2) Reassemble reverse order. Insert good motor, lubricate and insert the winding clutch. If winding was “crunchy” or the key is hard to turn, the grease in the one-way winding clutch assembly is dried out. There are 3 small screws hold the clutch in the camera’s case. Remove these screws. Remove the tops circular plate. The winding plate and clutch assembly will come out.
Take pictures and note how the coil spring is wound onto the drum part of the plate. Remove the coil spring. Remove the extremely thin thrust washer. DO NOT DAMAGE OR BEND IT. Note which way it came out. When you reassemble the assembly, the flat spring should go back in the same way it came out.
This spring wears different from top or bottom. One side rubs the wire spring. The other rubs the machined surface of the plate. Use a magic marker to mark the top. After cleaning, reassemble the winding clutch in this order: 1) grease the machined surface of plate where the thin washer rests, 2) Replace washer onto plate, correctly, 3) Grease thin washer now in place on plate, 4) Wind the spring onto the plates edge, starting with the spring end with the small bend in it.
This “bend” in the wire indexes into a small slot on the camera’s case and the bottom of the camera. The spring winds onto the plate clockwise (looking from spring side of assembly) with the end that has the bend going on first. Use you thumb to hold the springs “bent end”.

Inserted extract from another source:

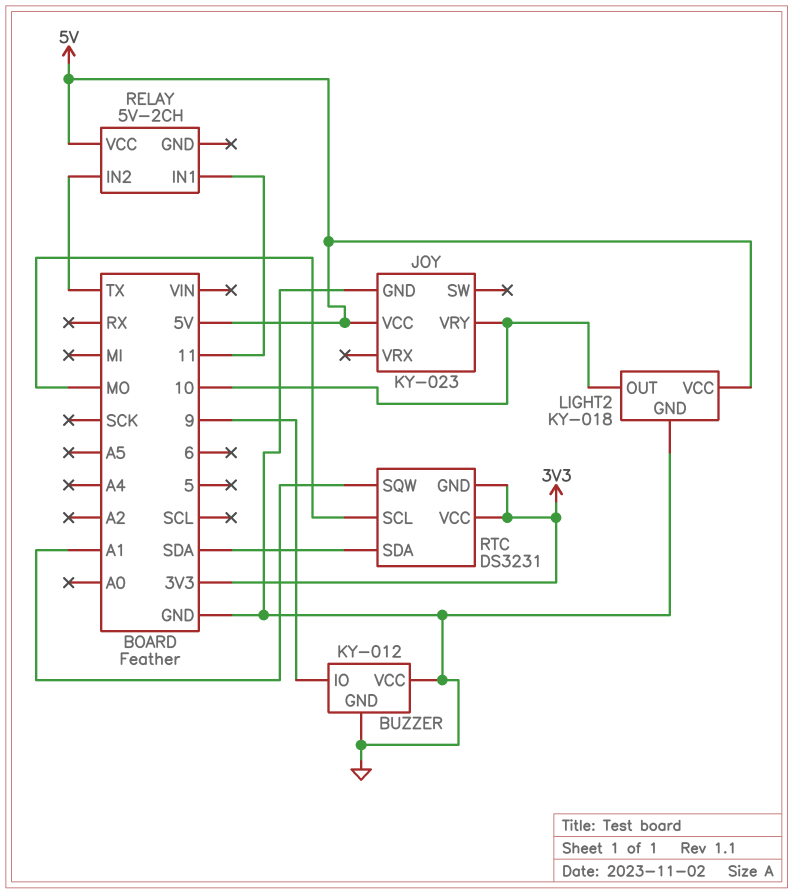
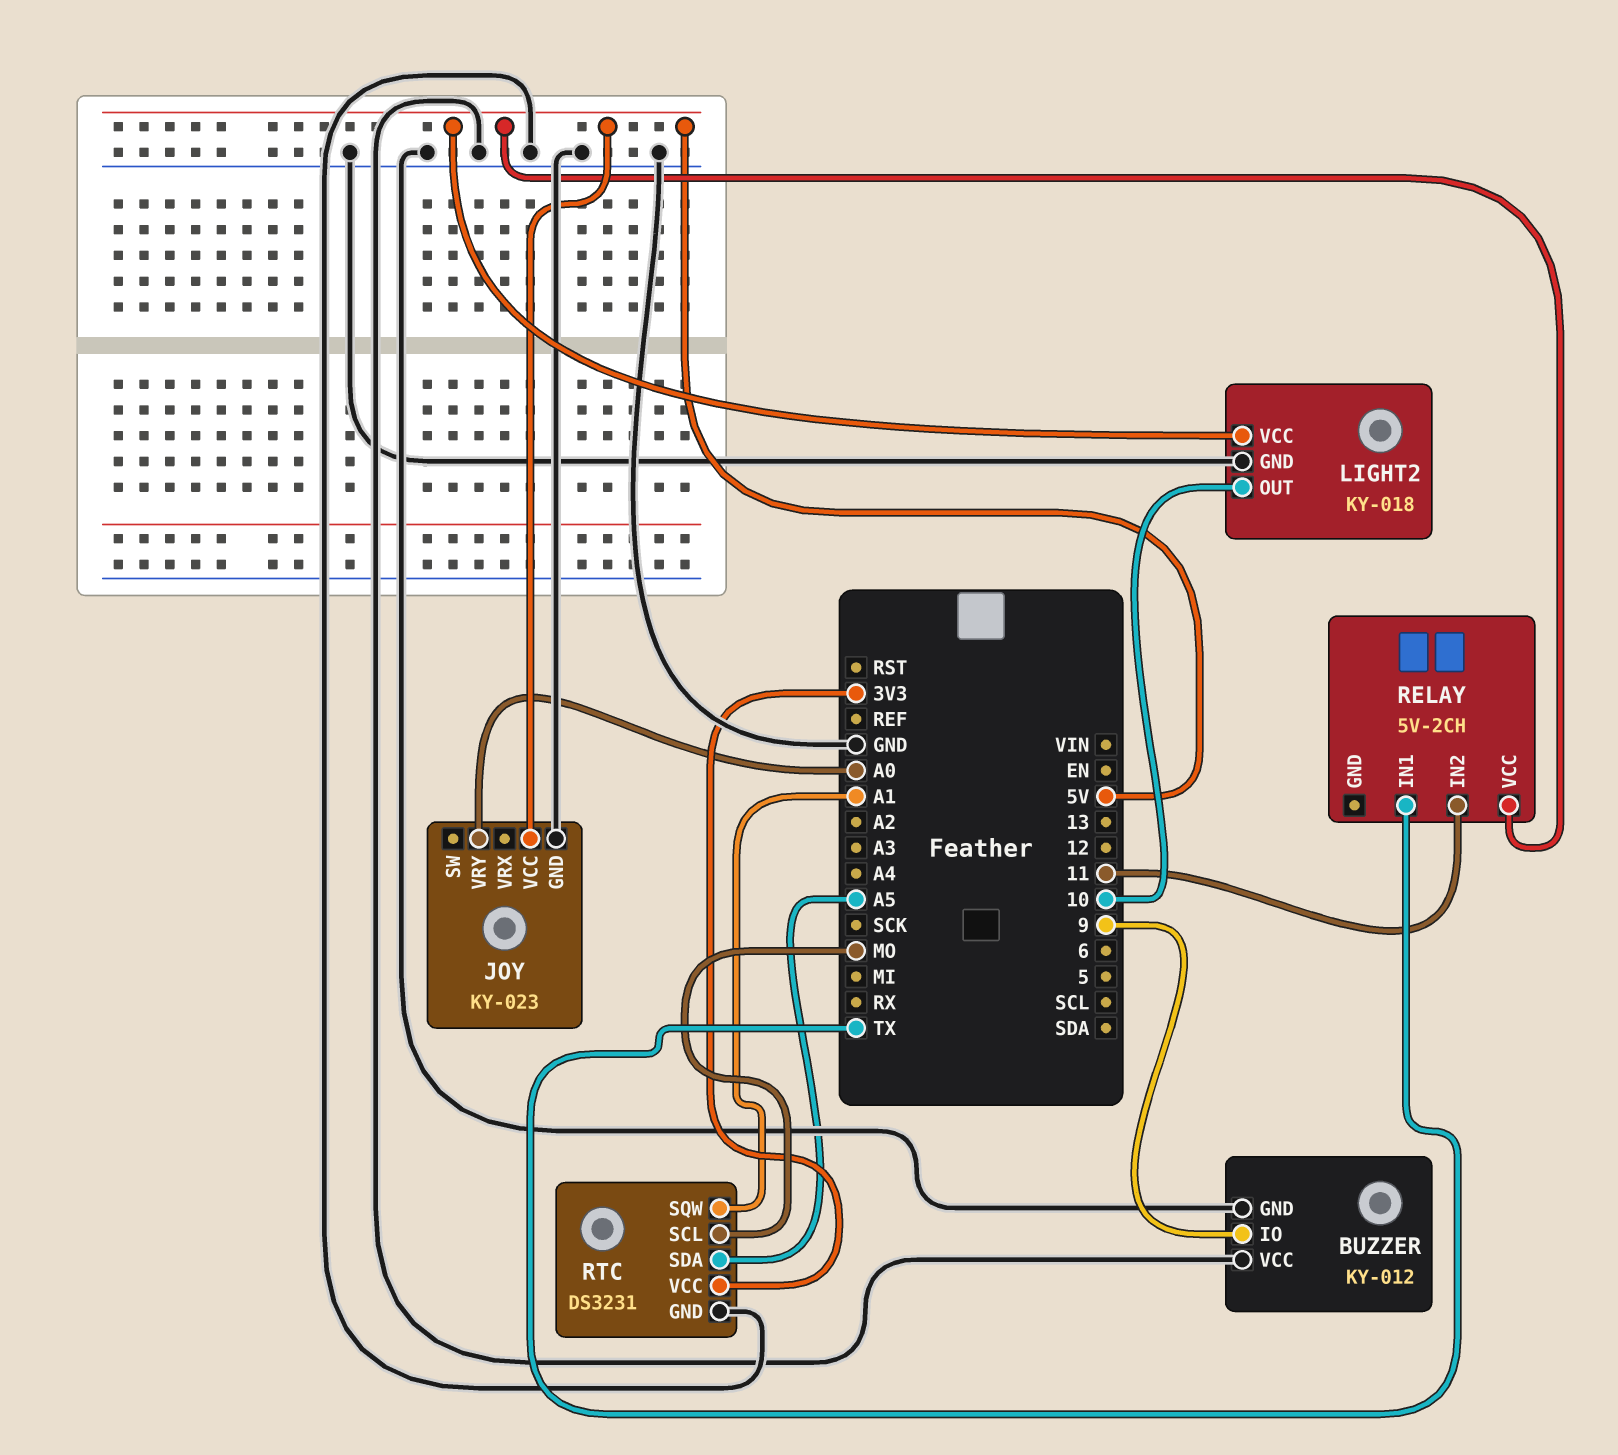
JOY pin VRY: 10 -> A0
RELAY pin IN1: 11 -> TX
RELAY pin IN2: TX -> 11
RTC pin GND: 3V3 -> GND
RTC pin SDA: SDA -> A5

This spring acts as a one-way clutch when winding. When done winding on spring (may be difficult), put assembly aside. Clean and then grease the inside of winding assembly where it insert into the case. Wherever you took off old grease, re-grease that area.
Insert the assembly into the camera. The small bend tip of the spring wire indexes into the cameras case at the bottom. Put the large circular plate with the 3 holes back on from the inside of the camera. Insert 3 screws – leave them a little loose. Double check to see that the index spring tip is still in place. If so, screw the assembly down tight.
Place a dab of clear fingernail polish over the screws to hold them from coming loose. Install the motor after greasing the 2 gears on outside of motor. Lightly grease edge gear. Slip into case with motor close to back of camera. Align the square drive. Push into place.
3) Insert cleaned and greased clutch. Replace large screw and tighten. Again, use finger to keep motor from turning. You cannot overtighten the large screw as you fingers will slip before the screw threads can strip out. Be careful the screwdriver does not jump out of the slot and puncture you hand while tightening the screw.
4) Replace the flat spring and winding key. The spring indexes into (2) small holes on the clutch. The key tangs rest over the slots in the housing and touch the spring. Grease the tip of the key where the key touches the spring. Use a small amount of grease to hold the spring in place if necessary. Insert key into two slots. Doesn’t matter which way.
5) Put winding clutch cover on and insert one of the (3) screws. Tighten snug and back the screw out about 1/2 turn to leave the cover slightly loose. Replace the other (2) screws. Tighten all (3) screws snug. Check to see that winding key works as normal. If not, disassemble and reassemble. Then tighten all (3) screws tight. Sometimes the spring will shift and the key will bind.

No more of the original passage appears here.